Europe secured €60 billion in investments to produce electric vehicles and batteries last year – 19 times more than in 2018, new analysis shows.
Driven by EU car CO2 targets, industry and governments committed 3.5 times more into EV and battery production in Europe than they did in China, according to T&E’s report.
The NGO said EU and national post-Covid aid to the stricken car industry should build on this investment and support a green recovery by prioritising EV production as well as purchase incentives to boost zero-emission car sales, especially in corporate, taxi and car-sharing fleets.

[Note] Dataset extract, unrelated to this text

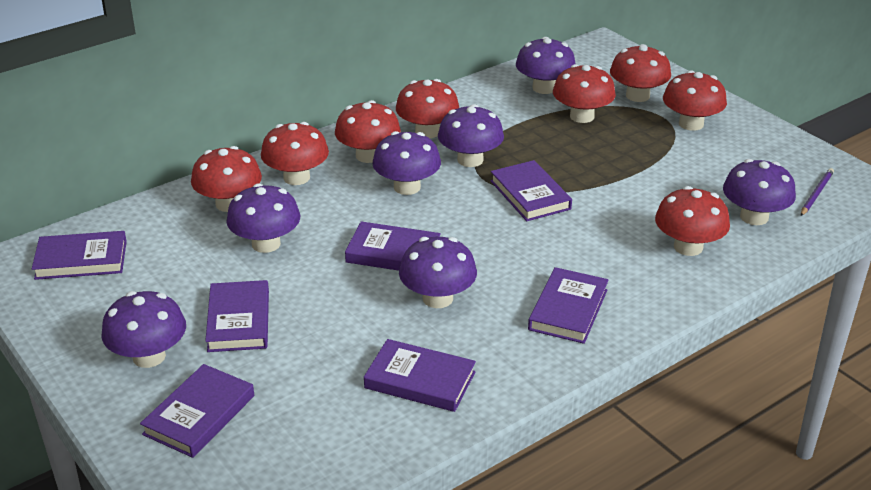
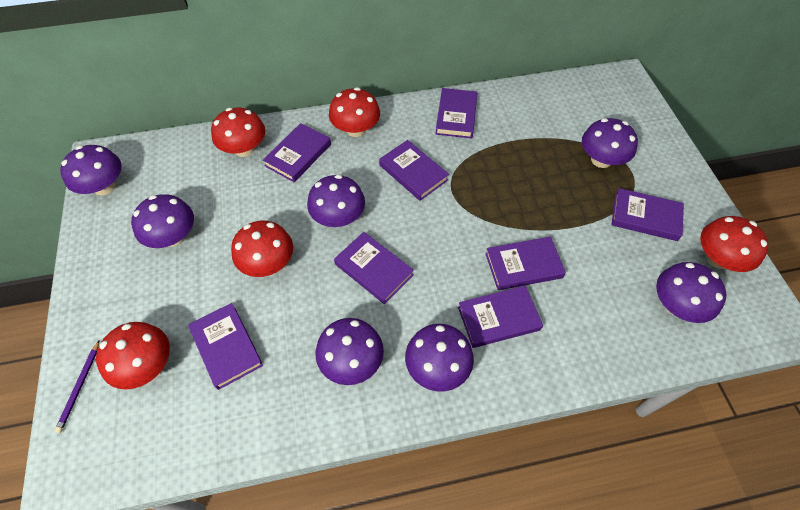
purple book: 7 -> 8
red mushroom: 8 -> 5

Germany got the biggest chunk, €40 billion, coming mainly from the Volkswagen Group, and Tesla which announced a plant in Berlin. The Czech Republic received €6.6 billion, also thanks to VW, which plans to produce 75 all-electric models worldwide by 2029. Italy secured €1.75 billion in EV investments last year from Fiat, while France, Sweden and the UK each got around €1 billion from car manufacturers. Spain received close to €300 million from Opel, and Croatia got €80 million from Hyundai and Kia.
Saul Lopez, e-mobility manager at T&E, said: “A few years ago Europe was nowhere in the race for EV supremacy. But EU CO2 targets concentrated carmakers and governments’ minds to invest €60 billion in electric cars and batteries and finally close the gap with China. Success in this market is now Europe’s industrial policy, and lawmakers should double-down with stimulus measures that will also drive a green recovery.”
The surge in EV investment resulted in a booming electric car market: EVs accounted for 7% of sales in the first quarter of 2020. As dealerships re-open, lawmakers should aim to regain that momentum with recovery measures such as loan guarantees and liquidity support for manufacturers prioritising EVs. If scrappage schemes and purchase incentives are introduced, these should be used to drive EV sales especially in urban, public and private fleets, which accounted for 57% of all cars sold last year. Public money should also help individuals and companies to install charging infrastructure.
For Europe to lead on e-mobility, EU lawmakers should also accelerate the transition to zero emission cars by reviewing upwards the bloc’s 2030 car CO2 targets next year. T&E said the EU should ensure only zero-emission models are allowed to be sold across Europe from 2035 at the latest.
Saul Lopez concluded: “Covid has wrought human tragedy and economic turmoil. But the EU and governments can use the recovery to emerge with a healthier, greener economy that reinforces its EV industrial strategy and creates thousands of jobs.”